2015: Postdocs, New Jobs, Publications, and a Whole Lot of Travel

I’ve come to think that it’s mostly graduate students & professors who have time and headspace to blog. Postdocs? We mostly just hustle. Words erupt from my fingers, thousands, thousands of words all over the keyboard and into papers and grants and emails and I don’t really feel like I own any of the words anymore. They’re all words for other people. I posted on Savage Minds the other day and I remembered the luxury of my own words, arranged in a way that pleases me. I’d like to do that more often.

Scotland was real purty.
Scotland was real purty.

So what does a postdoc hustle entail, if there is no time for blogging? In 2015 I travelled to Seattle, Colorado, the Netherlands, Belgium, Italy, Qatar, Oman, San Francisco, Greece, Australia, New York, Scotland, and Germany.  I gave one keynote, three invited lectures, organized a conference, organized two sessions, chaired other two sessions, and presented eight papers. I published four articles and have five more in press. I got three postdocs and turned down two of them. Oh and we moved house with two days notice.
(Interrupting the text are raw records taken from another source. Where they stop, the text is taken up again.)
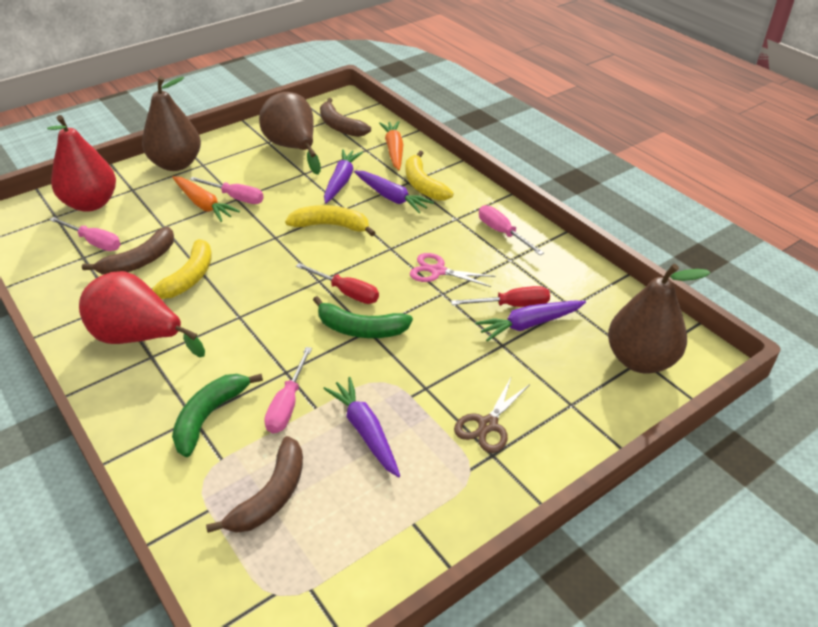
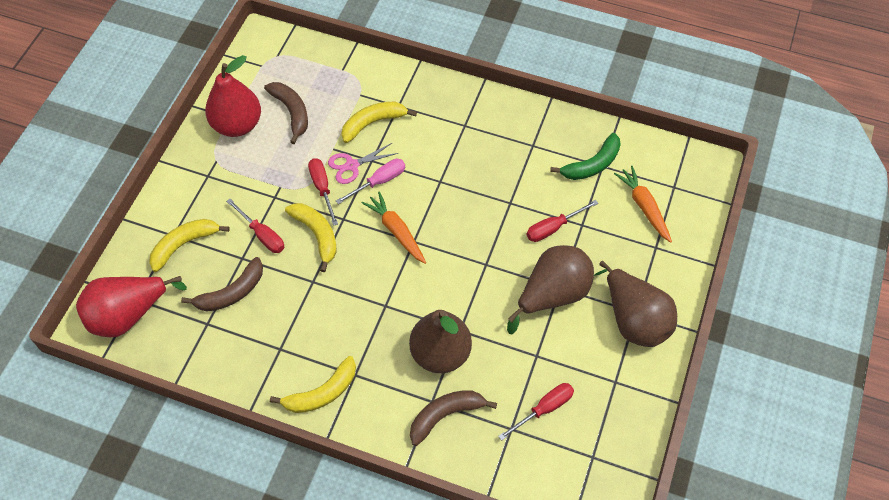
brown scissors: 1 -> 0
green banana: 2 -> 1
pink screwdriver: 4 -> 1
purple carrot: 4 -> 0
red screwdriver: 2 -> 4
yellow banana: 3 -> 4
After my dream-like EUROTAST Marie Curie came to a close, I started up a slightly strange dual position at the University of York, a Centre for Digital Heritage postdoc and teaching, and that’s where I am now.

So what has all that gotten me? It’s hard to tell. My CV is hell on wheels, I feel pretty good about that. I’m tied down with teaching these days, but that’s okay. The students at York are great, the classes are small, and you feel like you can make a significant impact with teaching. I’d like to cultivate a bit more quality with my academic writing, aim higher with more polished publications. After attending all of the conferences last year (SAA, CAA, EAA, SHA, TAG-NYC, I get tired just thinking about it) I’m attending none this year. I’m spending one day a week getting together a Pretty Big Grant for my avatars project, saying “no” to a lot of stuff (sorry, I feel bad) and trying to keep my original goal for archaeology in mind: doing great research with people I like and respect. That, and learning how to use Unity. dammit.

But no lectureship/professorship. Yet. I’ve been assured that I don’t want one, but I’m stubborn. We’ll see what 2016 brings. #lifegoals, right?